At-home remote proctoring would require a different public program and policy. ACT’s current national registration options do not describe one.

What BYOD actually changes

Bring Your Own Device can let an online tester use a familiar eligible computer at the test site. It changes the hardware source, not the location or supervision.

A student choosing BYOD should:

  1. select an online/BYOD option during registration when available;
  2. verify that the device meets current requirements;
  3. install ACT Gateway from the official source;
  4. complete the required readiness or device check by the published deadline;
  5. bring the charged device and any permitted accessories to the test center;
  6. follow the center’s arrival, identification, and room rules.

A device that works for homework may still fail ACT requirements because of operating system, management restrictions, storage, or security settings. Complete readiness early enough to change plans.

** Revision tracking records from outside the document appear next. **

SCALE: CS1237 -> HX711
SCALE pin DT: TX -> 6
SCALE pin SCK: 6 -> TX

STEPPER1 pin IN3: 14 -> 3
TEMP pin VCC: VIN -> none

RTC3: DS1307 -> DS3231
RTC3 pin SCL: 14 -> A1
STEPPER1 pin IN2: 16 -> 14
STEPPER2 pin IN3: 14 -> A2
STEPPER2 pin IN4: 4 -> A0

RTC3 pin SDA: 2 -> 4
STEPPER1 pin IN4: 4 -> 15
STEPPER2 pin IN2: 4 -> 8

What if you are homeschooled?

Homeschooling does not make the official ACT an at-home test. Homeschooled students generally register for a national test date and choose an available authorized center, just like other national testers. They should use the current ACT instructions for school information and identification.

If a student receives testing through another approved program or arranged administration, follow ACT’s specific instructions. Do not create a private home administration independently and expect a reportable score.

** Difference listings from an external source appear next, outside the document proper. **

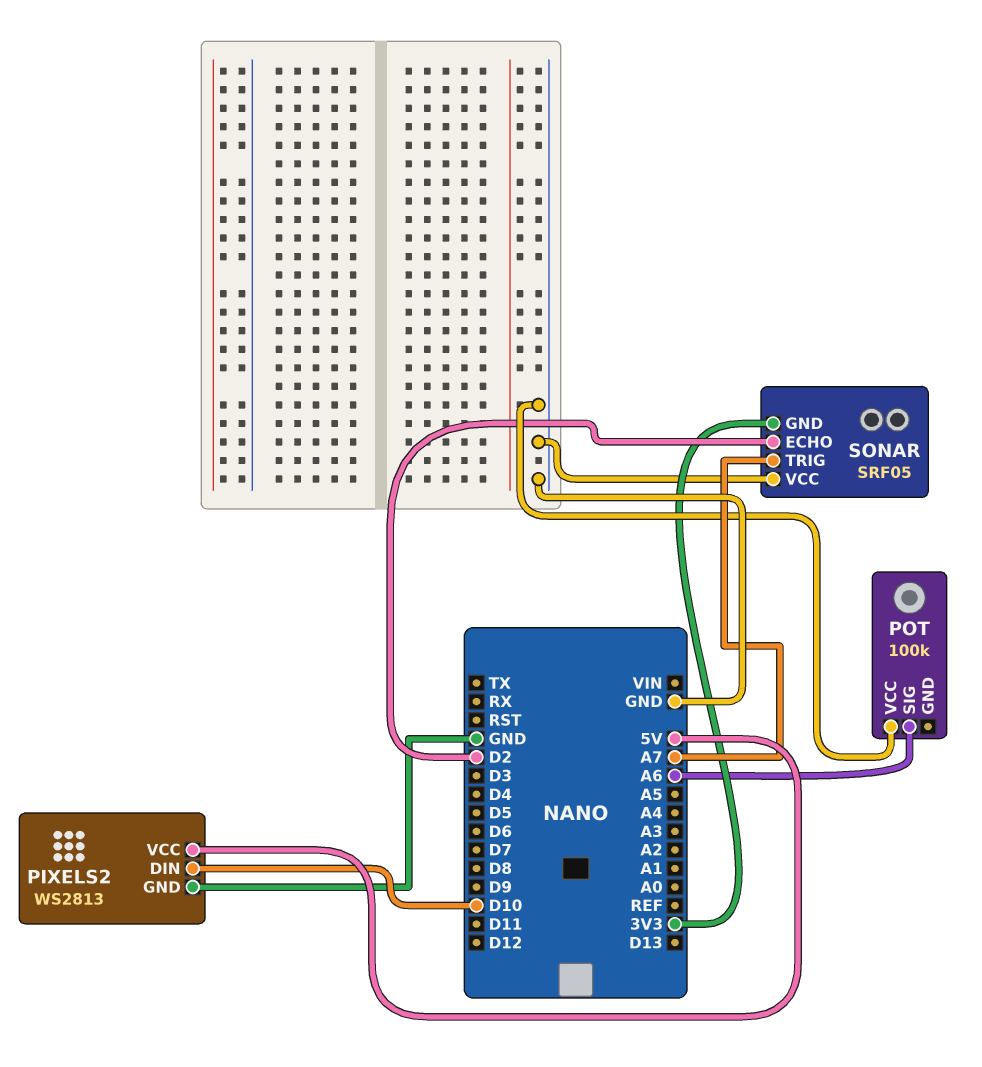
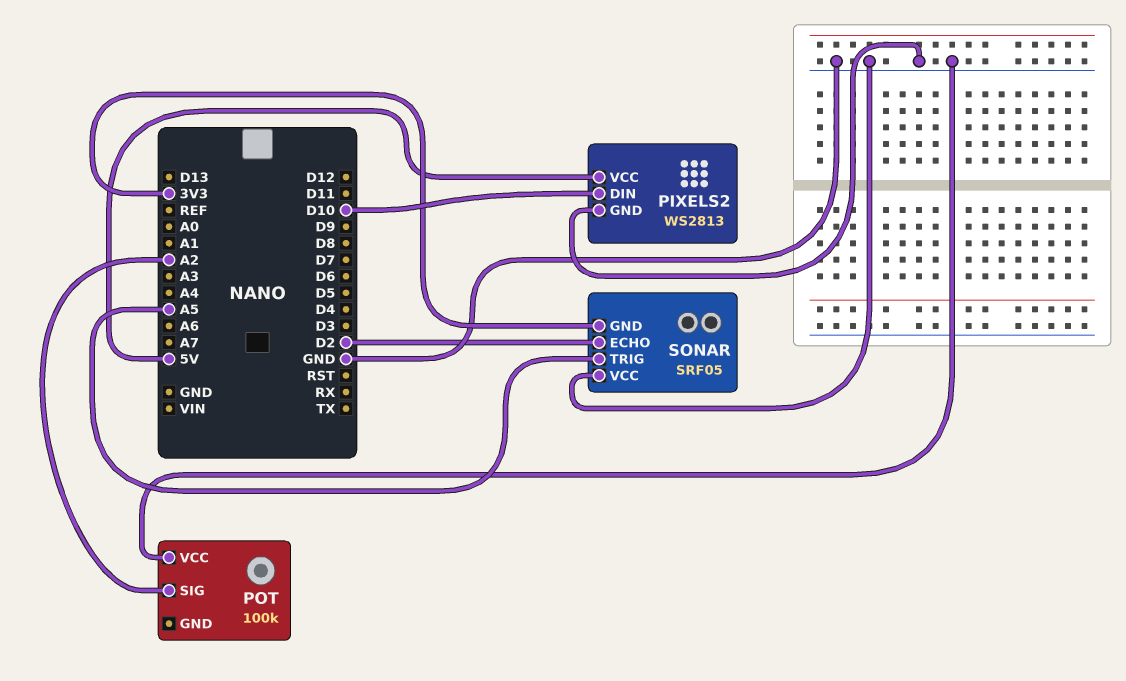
POT pin SIG: A6 -> A2
SONAR pin TRIG: A7 -> A5

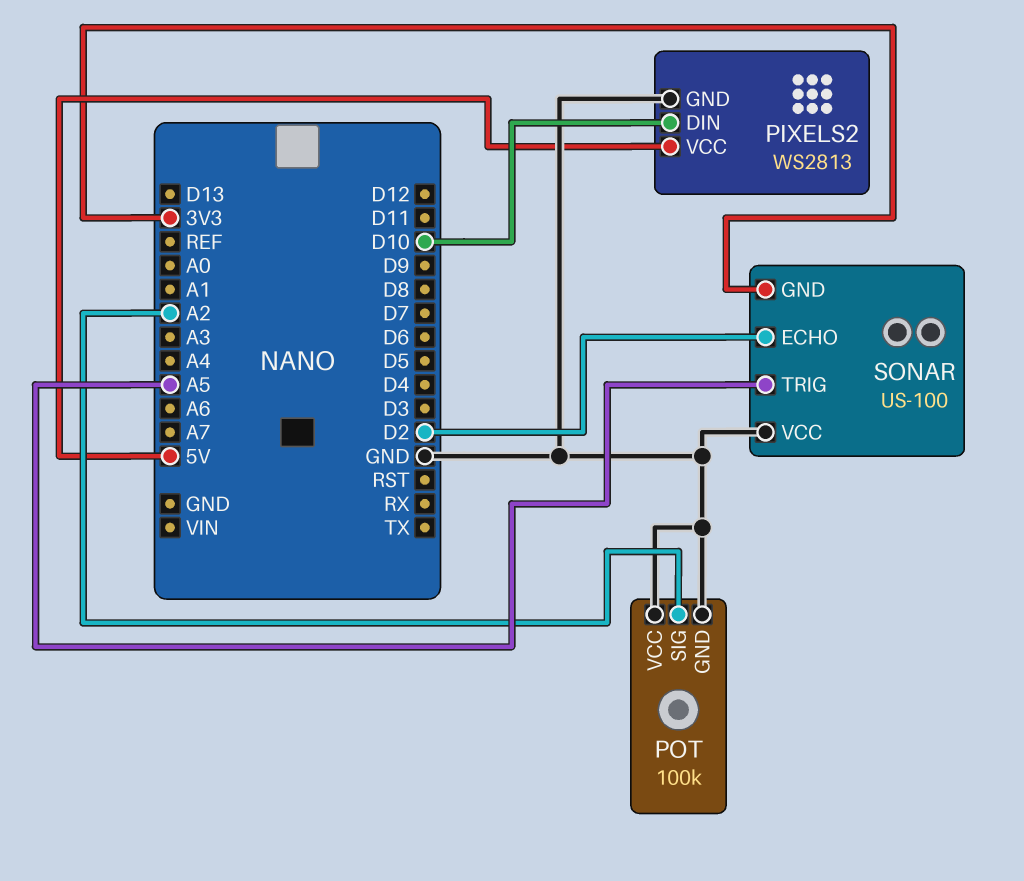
POT pin GND: none -> GND
SONAR: SRF05 -> US-100

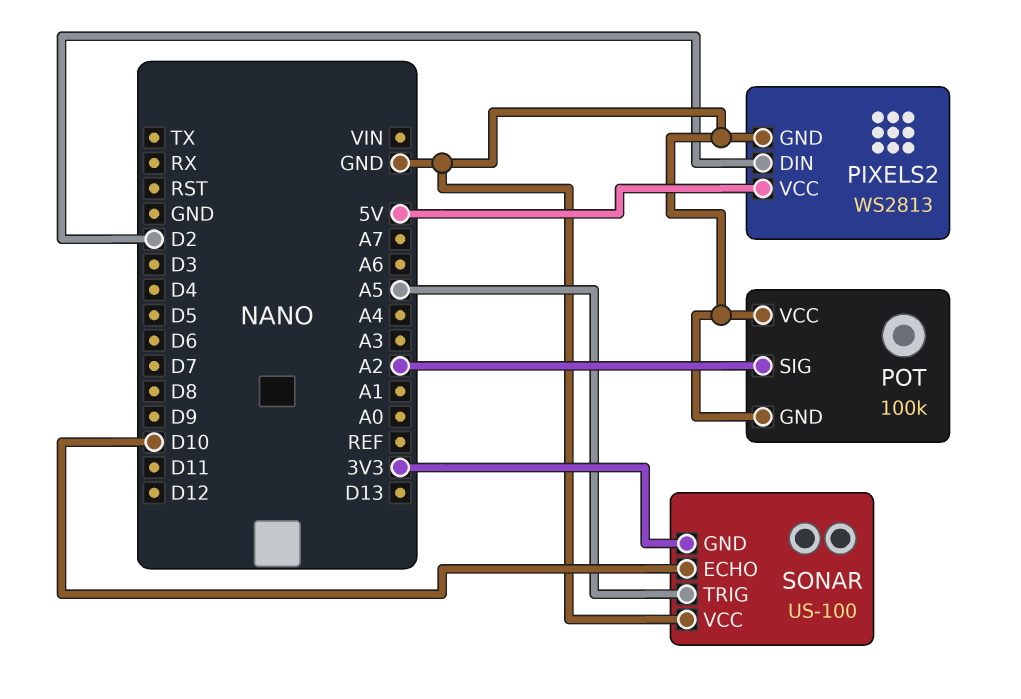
PIXELS2 pin DIN: D10 -> D2
SONAR pin ECHO: D2 -> D10

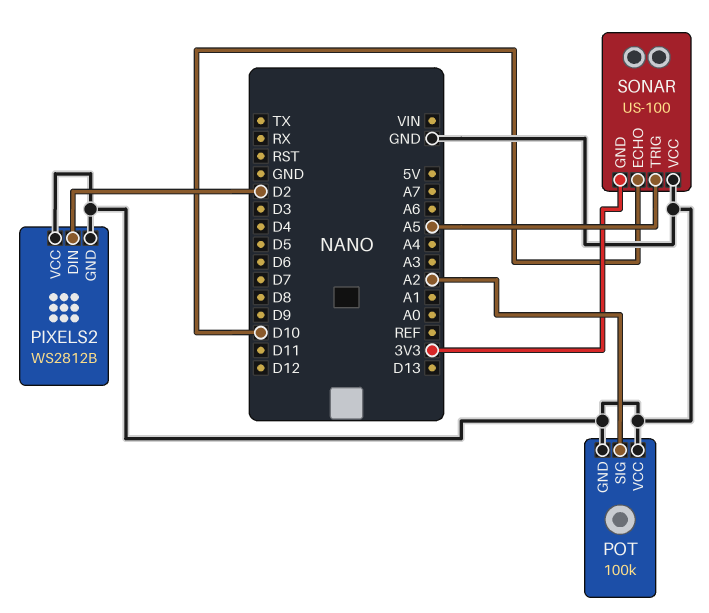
PIXELS2: WS2813 -> WS2812B
PIXELS2 pin VCC: 5V -> GND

What if no test center is nearby?

For U.S. national testing, use ACT’s official locator and registration system. Test centers and dates can change, and a location listed generally may not be available for every administration. ACT’s locator notes that students who cannot find a center within reasonable travel distance may need to investigate Arranged Testing.

Arranged Testing is a formal ACT process with eligibility and procedures. It is not permission to download or privately proctor the exam at home. Contact ACT before the relevant deadline and follow the instructions it provides.

Use our ACT registration guide to organize dates, fees, center selection, and required documents.

What if you test outside the United States?

Non-U.S. students register online and select “Outside the US.” ACT’s international guidance tells students to view available dates and centers by country through the registration portal. Not every country has a center, and a center may not operate on every test date.

International online testing still occurs through approved, supervised arrangements. If no reasonable center appears, check ACT’s current international guidance on Arranged Testing rather than assuming at-home testing is available.

What if you need accommodations?

Students with disabilities or qualifying needs should request ACT accommodations through the official process. Approved supports may affect time, breaks, format, room, or test dates. Approval is individual and must be in place before testing.

An accommodation does not automatically authorize a student to take a standard ACT from home. The approval notice and ACT instructions determine the location and administration. Work with the school official or ACT contact responsible for the request.

Online versus paper: which should you choose?

If both are offered, choose based on demonstrated performance and logistics.

Consideration Online at a center Paper at a center
Navigation Scrolling, on-screen tools, secure browser Page turns and physical booklet
Answer entry Click/type in interface Bubble answer document
Device risk Readiness, battery, permitted hardware No personal-device setup
Familiarity Good for students comfortable on screen Good for students who annotate on paper
Score timing ACT says online scores are usually available sooner Processing can take longer

Complete current-format practice in both modes when possible. Our online-versus-paper ACT guide offers a fuller decision comparison.

What you can do at home

Home is useful for preparation:

  • complete a full-length official practice test under standard time;
  • practice on the same type of screen or paper you expect to use;
  • rehearse calculator operations;
  • simulate breaks and section order;
  • build an error log;
  • run a device check when ACT instructs you to;
  • print or save registration and test-day documents.

Mark the practice result clearly as unofficial. Only an ACT administration delivered through the official testing system creates an ACT score report.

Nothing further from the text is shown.